Prince and the Revolution singles chronology
| "Raspberry Beret" (1985) | "Pop Life" (1985) | "America" (1985) |

Music video
- "Pop Life" on YouTube

= Pop Life (song) =

"Pop Life" is a song by Prince and the Revolution. It was the second US (and final UK) single from their 1985 album, Around the World in a Day, reaching number 7 in the US charts, becoming Prince's eighth top-ten hit in a two-year span.

==Production==
The song starts with a faded-in synth line and quickly starts the main tune. The easy groove is achieved with a smooth bass guitar and piano embellishments. A drum machine provides handclaps to make the song danceable. "Pop Life" was recorded before Purple Rain was completed, indicating the new direction Prince wanted to take after the success of that album and film. Lyrically, the song describes the tiresome and stressful side of the celebrity life, including the pressure that can lead to drug use ("What you putting in your nose?/Is that where all your money goes?").

==="Throw the bum out!"===
The song includes a portion that features the sound of bell ringing for a boxing match, followed by the sound of a restless crowd with someone yelling "throw the bum out!" This was rumored to be taken from an actual concert in 1981 when Prince opened for the Rolling Stones in Los Angeles. Relatively unknown at the time, Prince was booed off stage by the crowd. He returned for the second show, getting a better reception, but with still some booing; Prince quit the tour shortly after. In reality, the bits are from a sound effects library; the same riot crowd sound effect can be heard in the 1982 horror film Alone in the Dark in the scene where a store is being looted (even the line "throw the bum out" can be heard at 35 minutes and 50 seconds into the movie). The reason for the sample's inclusion is unknown even to Prince himself; when asked about it on his online forum, Prince responded "Good ? - Me 2 :)" ("good question, me too :)").

==Releases==
The song was released in two extended versions. The UK 12" single version is a 9-minute extension of the tune, and ends with a similar synth sound as the beginning. The US received a "Fresh Dance Mix", which is a remix (by Sheila E.) that included some portions of the longer UK version. It clocks in at 6:16, and was included on the 2006 compilation album, Ultimate.

The US B-side of the track was "Hello", written quickly as a response to those who criticized Prince's lack of participation in the "We Are the World" event.
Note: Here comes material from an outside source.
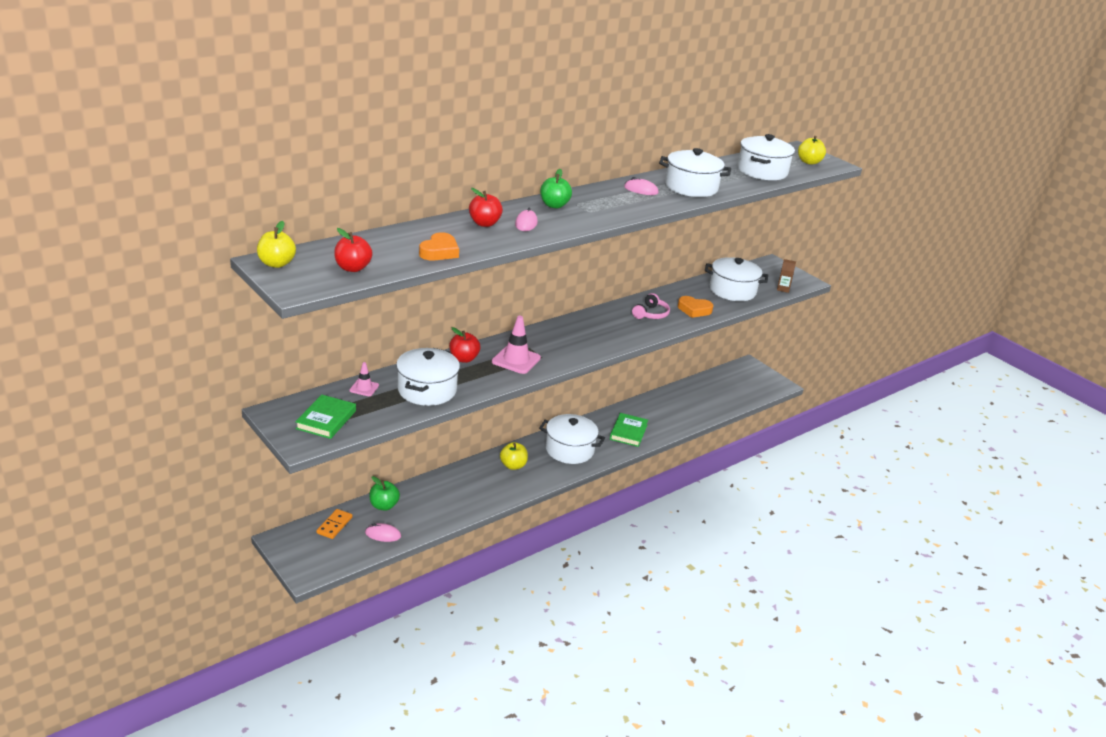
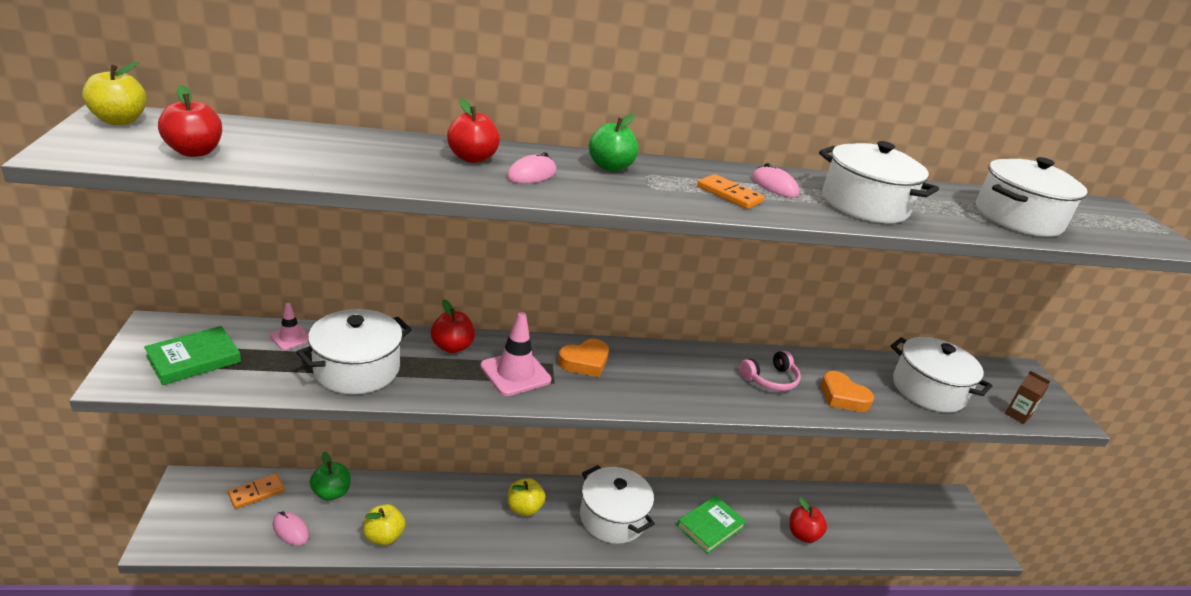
camera: 30 degrees right, 0 degrees up
(439, 252) = (346, 169): orange heart -> orange heart (585, 362)
(627, 203) = (729, 194): none -> orange domino
(681, 416) = (802, 534): none -> red apple
(809, 162) = (1121, 229): yellow apple -> yellow apple (384, 536)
The angry lyrics lambaste the prying media and false friendships, and is driven by a pulsing beat. The extended version of the song ends with a spoken word by Prince, which contain some self-humor about his high-heeled shoes. The UK B-side was "Girl", which the US had as the B-side of "America".

==Reception==
Cashbox called it a "much more of a substantial offering — lyrically and musically — than [Prince's previous single] 'Raspberry Beret,'" saying that it "takes a look at the myths of the pop world and aspirations to that world."

==Music Video==
The first-ever official music video for the song was released to Prince's official YouTube November 8, 2025. It was directed by Kii Arens with animation done by Eben Zboch.

==Personnel==
Information taken from Duane Tudahl, Benoît Clerc, Guitarcloud, and the Prince Vault website.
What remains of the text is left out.